Previously, Dr. Wilkinson was the principal writer and editor-in-chief at Project Drawdown, where she led the organization’s work to share climate solutions with audiences around the world. She speaks widely, including at National Geographic, Skoll World Forum, and the United Nations. Her TED Talk on climate and gender equality has nearly 2 million views. She serves on the boards of the Doc Society, Chattahoochee Now, and Wild Ark and advises for numerous climate-related initiatives.
 
A homegrown Atlantan, Dr. Wilkinson holds a doctorate in geography and environment from Oxford, where she was a Rhodes Scholar, and a BA in religion from Sewanee, where she is now a visiting professor. Formative months spent in the Southern Appalachians, as a student at The Outdoor Academy, shaped her path. Time magazine featured Dr. Wilkinson as one of 15 “women who will save the world” and Apolitical named her one of the “100 most influential people in gender policy.” She is happiest on a mountain or a horse.

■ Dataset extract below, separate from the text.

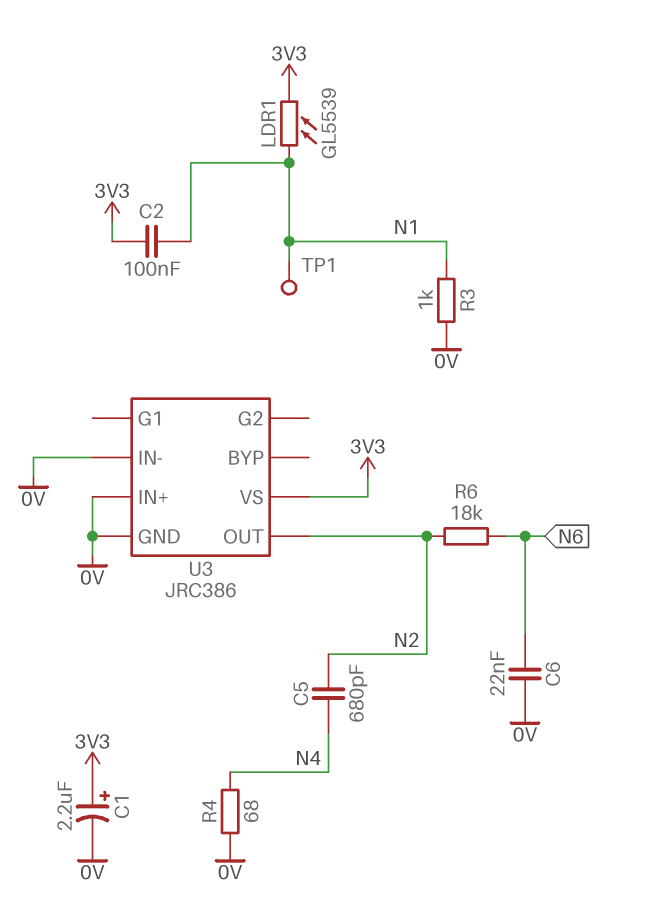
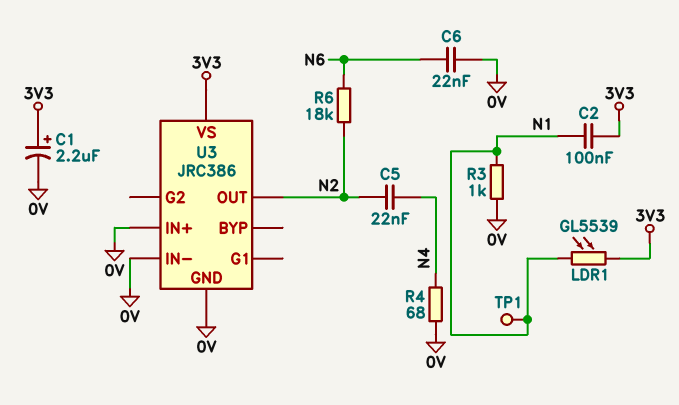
C5: 680pF (N2, N4) -> 22nF (N2, N4)

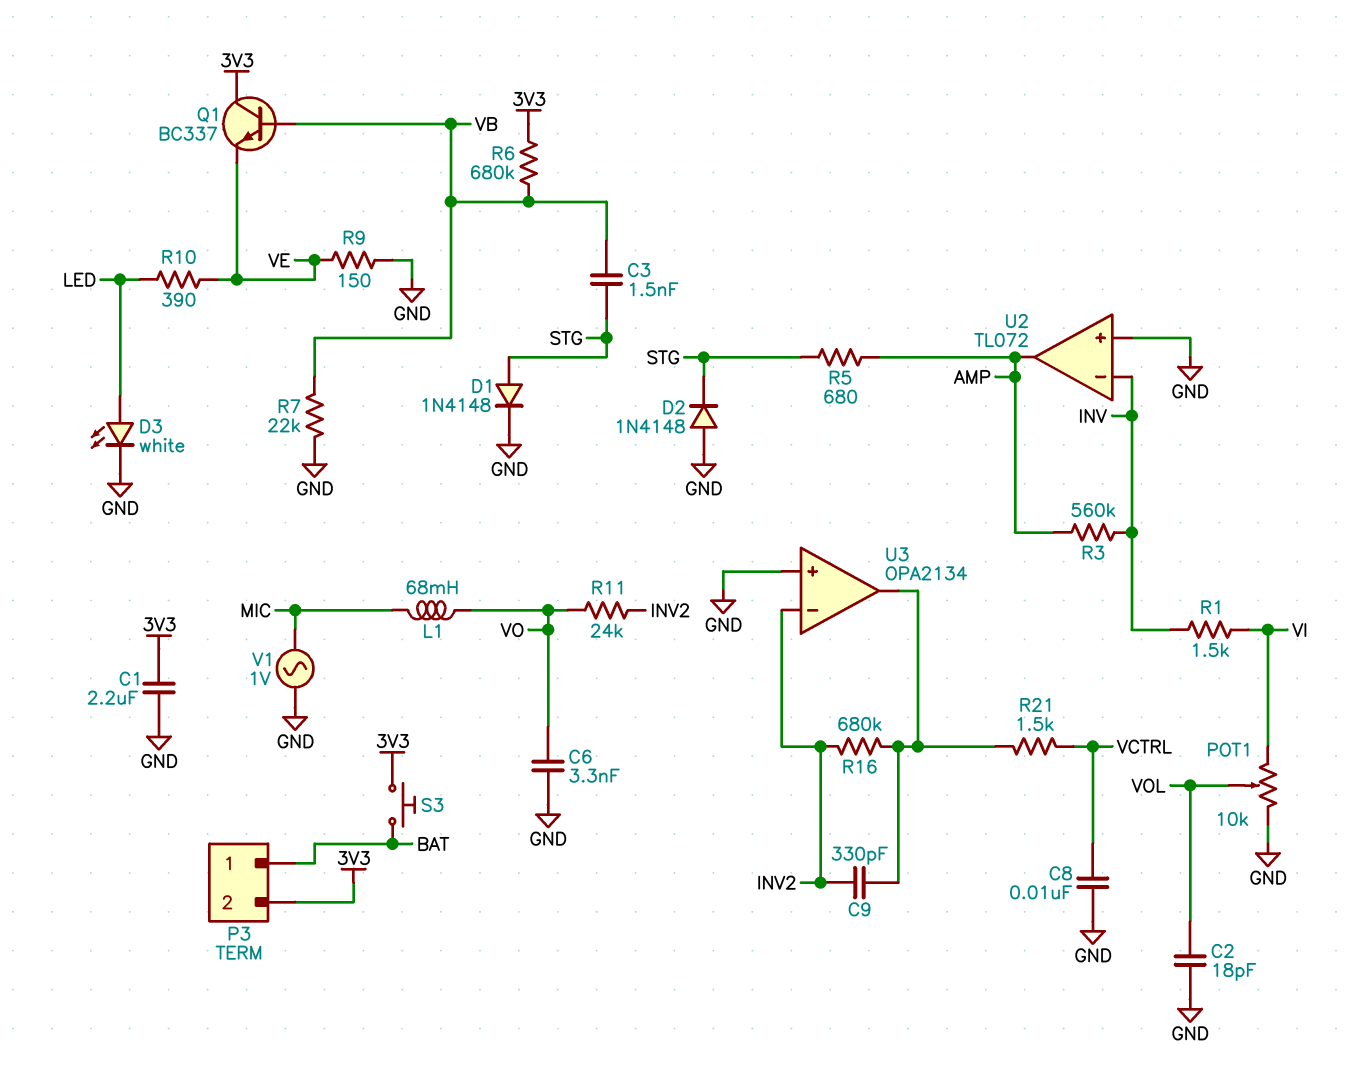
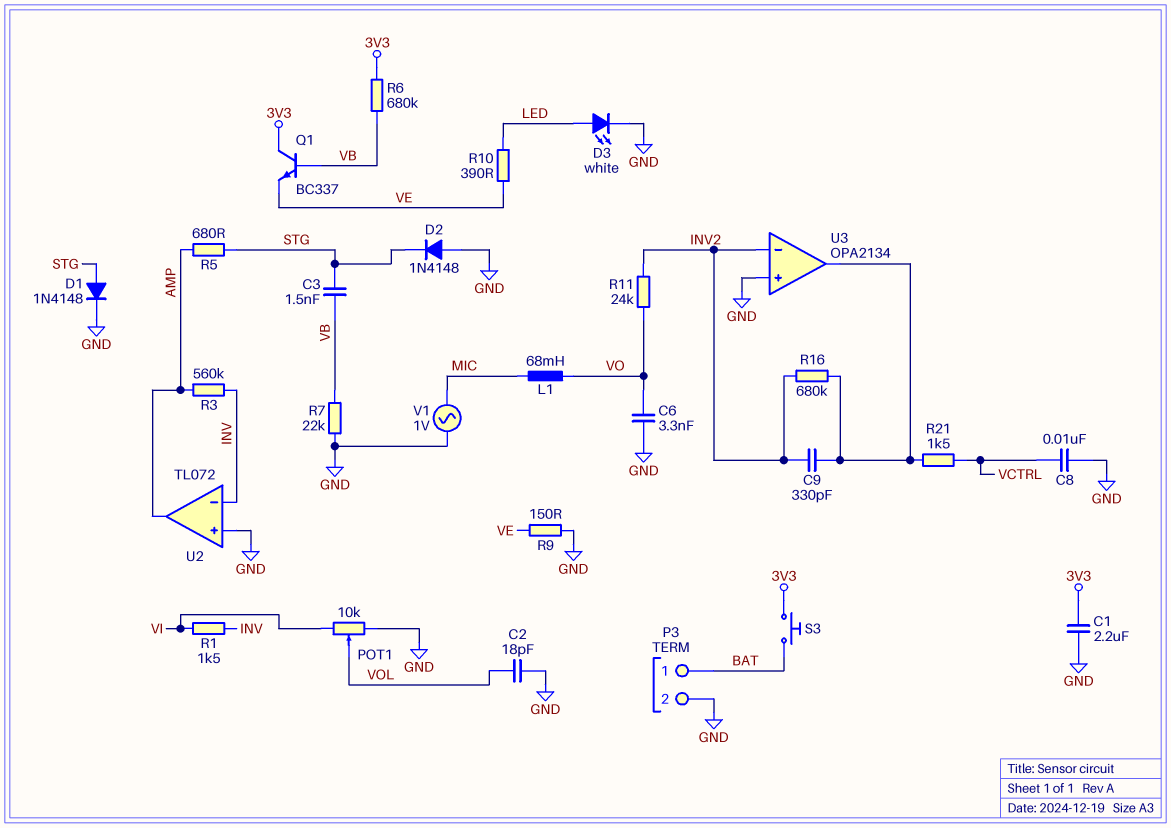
P3 pin 2: 3V3 -> GND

Find her @DrKWilkinson.

Moderator

Xiye Bastida headshot

Xiye Bastida

Co-founder ReEarth Initiative

Xiye Bastida is a Mexican-Chilean climate activist and member of the indigenous Mexican OtomiToltec nation. She is one of the major organizers of Fridays for Future New York City and has been a leading voice for indigenous and immigrant visibility in climate activism. She is on the administration committee of the People’s Climate Movement and a member of Sunrise Movement and Extinction Rebellion. She is co-founder of Re-Earth Initiative, an international not-for-profit organization that is inclusive and intersectional “just as the climate movement should be.”

Xiye is a sophomore at the University of Pennsylvania and a contributor to All We Can Save.